Jerry Rawlings, who seized control of Ghana twice in military coups before becoming the country’s democratically-elected president, died Thursday at the age of 73, a source at the presidency said.
Rawlings’ takeovers in 1979 and 1981 were marked by authoritarian rule and the executions of senior military officers, including General Frederick Akuffo, whom he overthrew in the first coup.
But Rawlings went on to oversee Ghana’s transition to multi-party democracy, winning election in 1992 and 1996 before stepping down in 2001. Today, Ghana is considered one of west Africa’s most mature democracies and regularly sees power change hands between its two main parties.

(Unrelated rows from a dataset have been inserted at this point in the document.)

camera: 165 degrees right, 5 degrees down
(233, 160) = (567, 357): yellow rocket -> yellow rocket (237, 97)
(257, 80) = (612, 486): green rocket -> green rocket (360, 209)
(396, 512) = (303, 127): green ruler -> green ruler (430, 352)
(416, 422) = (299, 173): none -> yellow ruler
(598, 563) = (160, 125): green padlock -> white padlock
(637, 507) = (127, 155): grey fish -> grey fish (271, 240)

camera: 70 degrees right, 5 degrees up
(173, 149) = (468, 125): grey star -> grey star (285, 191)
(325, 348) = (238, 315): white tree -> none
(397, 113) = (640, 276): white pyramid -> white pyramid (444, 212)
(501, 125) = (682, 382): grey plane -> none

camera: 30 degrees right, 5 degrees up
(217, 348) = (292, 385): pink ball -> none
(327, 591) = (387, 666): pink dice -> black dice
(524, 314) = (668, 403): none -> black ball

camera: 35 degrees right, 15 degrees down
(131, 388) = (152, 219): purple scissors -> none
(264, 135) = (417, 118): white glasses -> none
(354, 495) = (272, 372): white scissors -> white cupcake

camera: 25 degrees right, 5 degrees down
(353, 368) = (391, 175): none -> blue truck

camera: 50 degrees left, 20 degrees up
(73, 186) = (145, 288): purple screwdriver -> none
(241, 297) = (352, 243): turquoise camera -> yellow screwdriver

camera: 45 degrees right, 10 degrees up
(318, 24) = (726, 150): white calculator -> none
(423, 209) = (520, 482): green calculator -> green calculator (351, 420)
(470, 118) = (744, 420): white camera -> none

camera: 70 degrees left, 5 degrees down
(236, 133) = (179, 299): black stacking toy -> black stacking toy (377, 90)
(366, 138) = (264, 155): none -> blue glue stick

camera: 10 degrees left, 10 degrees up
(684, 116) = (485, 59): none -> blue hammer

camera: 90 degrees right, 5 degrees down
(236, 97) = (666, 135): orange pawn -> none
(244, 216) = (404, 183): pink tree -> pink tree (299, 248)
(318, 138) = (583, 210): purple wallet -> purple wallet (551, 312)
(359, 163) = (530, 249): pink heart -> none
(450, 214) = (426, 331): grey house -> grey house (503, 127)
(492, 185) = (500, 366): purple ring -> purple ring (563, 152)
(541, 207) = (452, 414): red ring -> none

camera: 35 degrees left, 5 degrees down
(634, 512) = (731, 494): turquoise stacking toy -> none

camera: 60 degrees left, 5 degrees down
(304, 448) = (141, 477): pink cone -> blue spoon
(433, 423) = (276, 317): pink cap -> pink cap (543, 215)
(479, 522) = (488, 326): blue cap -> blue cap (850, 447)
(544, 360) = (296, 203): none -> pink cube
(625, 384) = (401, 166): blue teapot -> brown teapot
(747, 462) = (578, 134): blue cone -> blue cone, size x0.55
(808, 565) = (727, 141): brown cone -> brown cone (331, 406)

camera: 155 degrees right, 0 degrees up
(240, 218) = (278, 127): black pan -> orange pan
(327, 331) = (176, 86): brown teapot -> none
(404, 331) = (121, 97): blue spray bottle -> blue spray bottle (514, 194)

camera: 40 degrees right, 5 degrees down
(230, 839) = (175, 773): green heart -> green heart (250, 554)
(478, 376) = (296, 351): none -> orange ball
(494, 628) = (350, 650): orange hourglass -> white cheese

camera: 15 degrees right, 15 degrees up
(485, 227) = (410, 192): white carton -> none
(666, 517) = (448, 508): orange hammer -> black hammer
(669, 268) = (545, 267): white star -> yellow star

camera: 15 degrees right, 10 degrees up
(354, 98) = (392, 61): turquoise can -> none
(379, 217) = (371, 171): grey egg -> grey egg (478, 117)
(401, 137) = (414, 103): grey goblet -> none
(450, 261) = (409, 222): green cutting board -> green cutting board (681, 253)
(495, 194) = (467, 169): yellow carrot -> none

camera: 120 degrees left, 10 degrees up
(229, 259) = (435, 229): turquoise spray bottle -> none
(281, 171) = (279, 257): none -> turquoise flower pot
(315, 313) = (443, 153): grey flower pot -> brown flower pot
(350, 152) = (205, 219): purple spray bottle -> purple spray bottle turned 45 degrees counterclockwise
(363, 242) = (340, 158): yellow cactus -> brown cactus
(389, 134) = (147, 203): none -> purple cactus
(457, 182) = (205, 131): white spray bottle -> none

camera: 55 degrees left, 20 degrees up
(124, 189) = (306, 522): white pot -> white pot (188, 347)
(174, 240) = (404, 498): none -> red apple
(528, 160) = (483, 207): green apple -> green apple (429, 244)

Ghana’s president, Nana Akufo-Addo, said in a statement that Rawlings had died on Thursday morning at a hospital in Accra after a short illness. “A great tree has fallen and Ghana is poorer for this loss,” he said.
National flags will fly at half mast for a week from Friday across the west African country, he added. The president and vice president, who are members of the ruling New Patriotic Party (NPP), will suspend their political campaigns for the upcoming general election on December 7 for the same period of time.
John Mahama, the leader of the National Democratic Congress (NDC) party that Rawlings founded, said on Twitter that he had suspended campaigning for the 7 December presidential election. The election will pit Akufo-Addo against his main challenger, Mahama, a former president who lost to the incumbent in a 2016 election, and other candidates from smaller parties.
Rawlings remained a power broker in Ghanaian politics after stepping down, while serving in various international diplomatic posts, including the African Union’s representative in Somalia.